Assemblyman Dov Hikind broke through police barriers and physically confronted a small group of protesters carrying anti-Semitic signs in Brooklyn Monday.
The five protesters from the Westboro Baptist Church in Kansas drew an angry reaction from several hundred Orthodox Jews as they gathered in a small pen of police barricades outside Chabad of Kensington on Ocean Parkway in Midwood.
As one of the Christian protesters, Shirley Phelps-Roper, was talking to reporters, Hikind, burst through the barricade and tried to knock the signs out of her hands.
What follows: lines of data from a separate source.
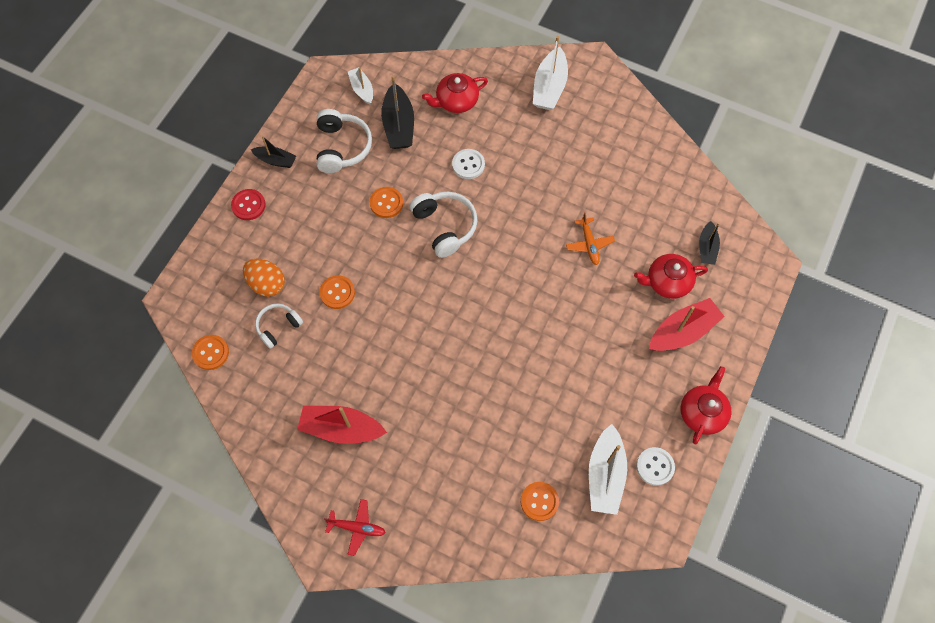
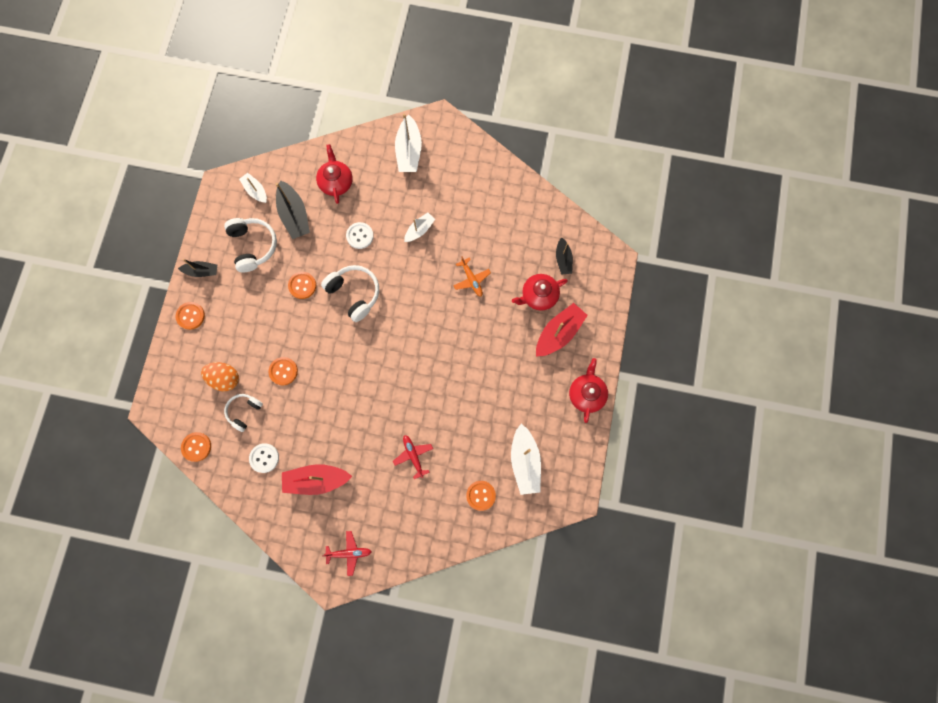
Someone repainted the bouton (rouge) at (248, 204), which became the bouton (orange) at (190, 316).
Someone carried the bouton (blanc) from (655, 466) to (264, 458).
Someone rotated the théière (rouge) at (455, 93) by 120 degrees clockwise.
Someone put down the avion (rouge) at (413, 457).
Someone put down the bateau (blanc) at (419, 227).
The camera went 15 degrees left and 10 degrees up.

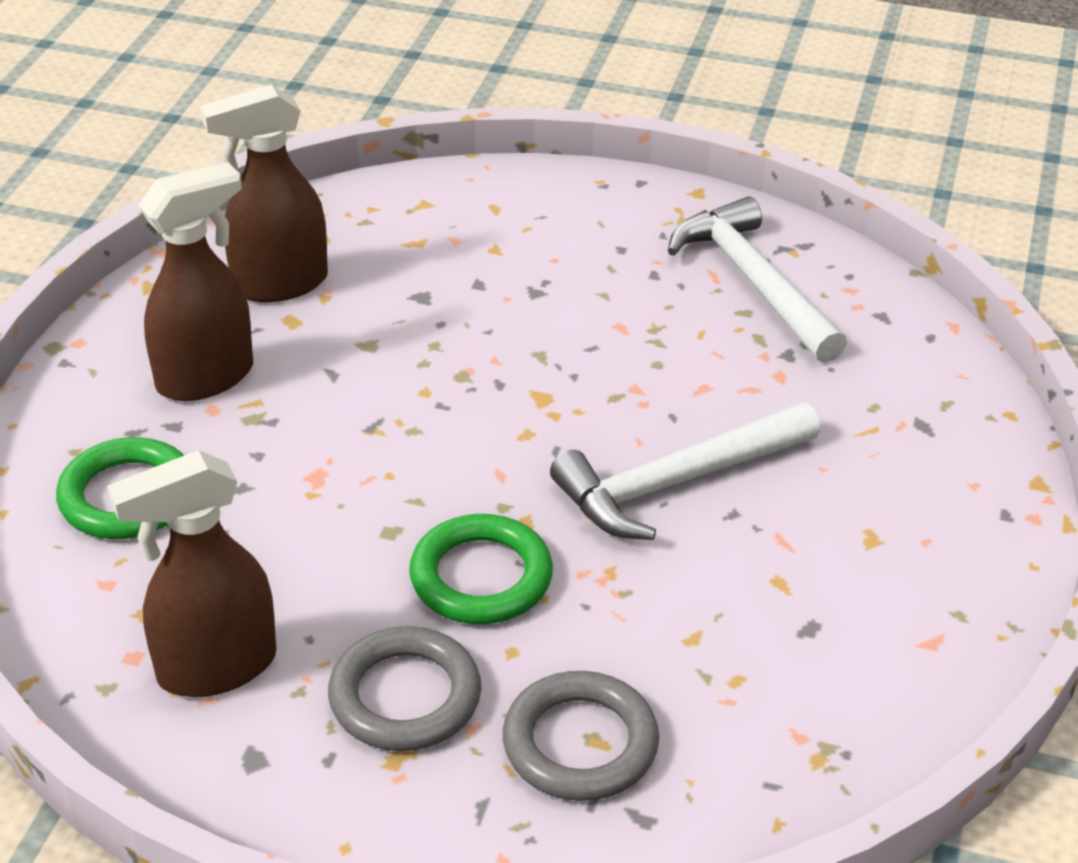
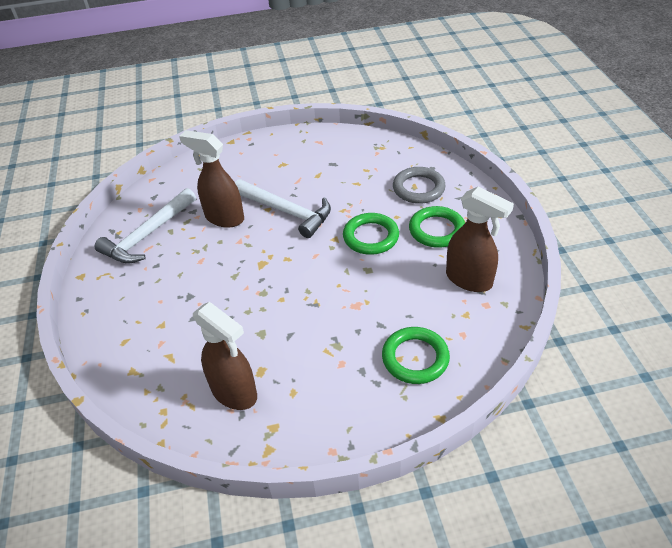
Someone carried the vaporisateur (marron) from (196, 281) to (211, 179).
Someone repainted the anneau (gris) at (404, 688), which became the anneau (vert) at (437, 227).
The camera went 115 degrees left and 5 degrees up.

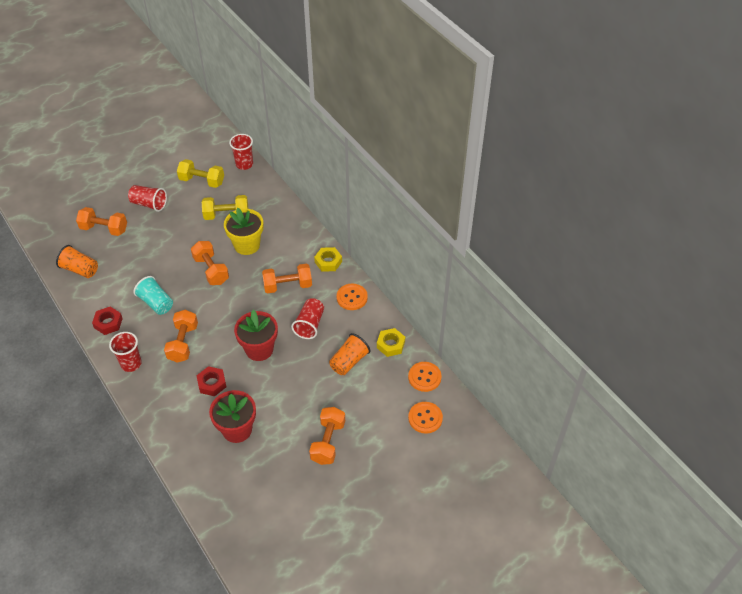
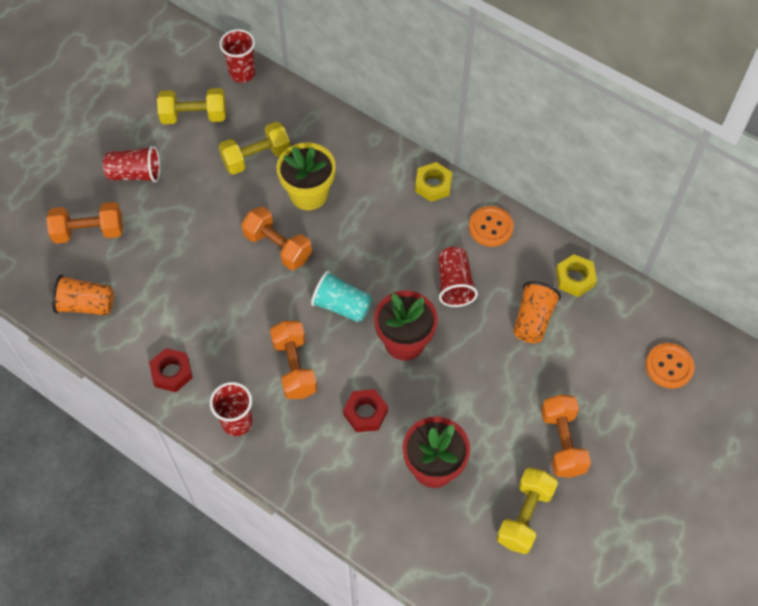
Someone carried the gobelet (turquoise) from (153, 295) to (341, 297).
Someone put down the haltère (jaune) at (527, 511).
Someone took away the haltère (orange) at (287, 278).
Someone took away the bouton (orange) at (425, 377).
The camera went 20 degrees left and 10 degrees up.

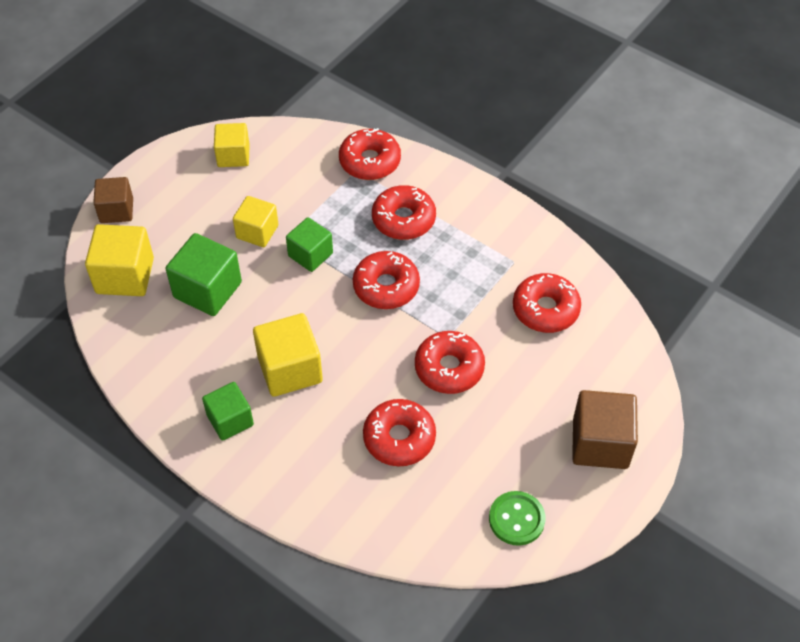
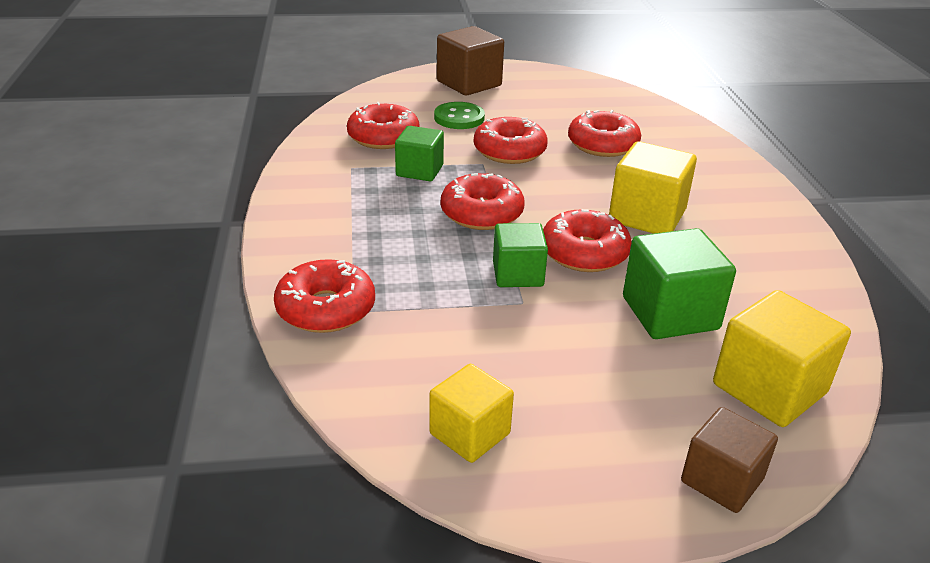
Someone carried the cube (vert) from (228, 411) to (419, 153).
Someone carried the bouton (vert) from (517, 518) to (459, 115).
Someone carried the beignet (rouge) from (404, 212) to (587, 240).
Someone took away the cube (jaune) at (255, 221).
The camera went 135 degrees left and 20 degrees down.

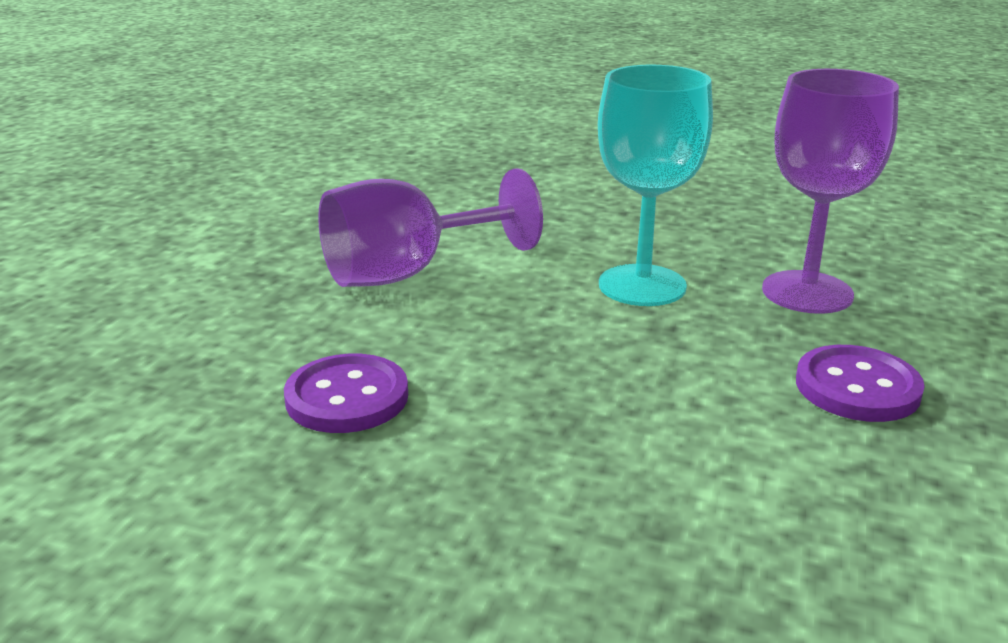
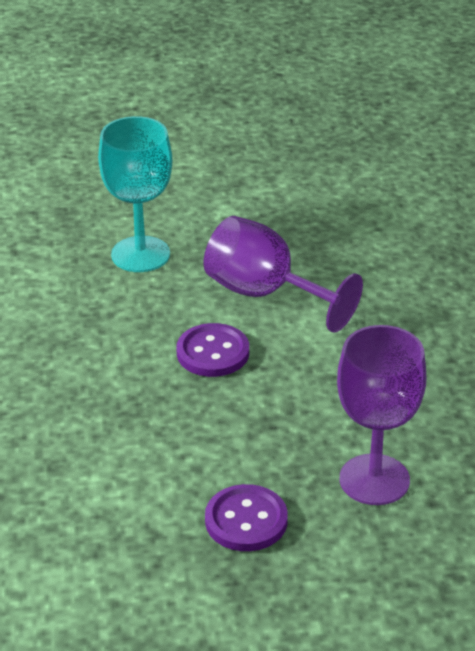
Someone carried the verre à pied (turquoise) from (655, 185) to (135, 194).
Someone carried the bouton (violet) from (346, 393) to (212, 350).
The camera went 65 degrees right and 10 degrees up.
He was restrained by police and moved away but then turned back to grab at the signs again before being escorted back to a counter-protest area, some 50 feet away. (Video here.)
“You’re a whore,” Hikind said as he was again led away, but not arrested. "Be very careful the rest of your day in Brooklyn."
Phelps-Roper responded "criminal behavior does not change God."
A daughter of Westboro Pastor Fred Phelps, Phelps-Roper was wearing a shirt that read “The Jews Killed Jesus” and holding signs with slogans such as “Thank God for Dead Soldiers.” She also wore a green headband that said “Destruction is Imminent.” Another protestor held a sign that said "Your rabbi is a whore."
“When people come to the heart of the Jewish community with this kind of message, that we’re responsible for killing Jesus, that they hate Israel, that the Holocaust was something the Jews deserved, it’s important to be here,” said Hikind, the son of Holocaust survivors, at the Chabad protest before the Westboro group arrived.
“Do you react to ant-Semites? I believe you do, but you don’t have to get into a confrontation.”
Hikind, who brought his two sons to the protest, apparently changed his mind when the protesters arrived and waved their signs.
The Westboro chuch has been successfully sued for defamation, infliction of emotional harm and invasion of privacy by the family of a soldier who died in Iraq; the group picketed at the soldier’s funeral, prompting the lawsuit. The case has been appealed to the U.S. Supreme Court, with the church arguing that the protest was protected by the First Amendment.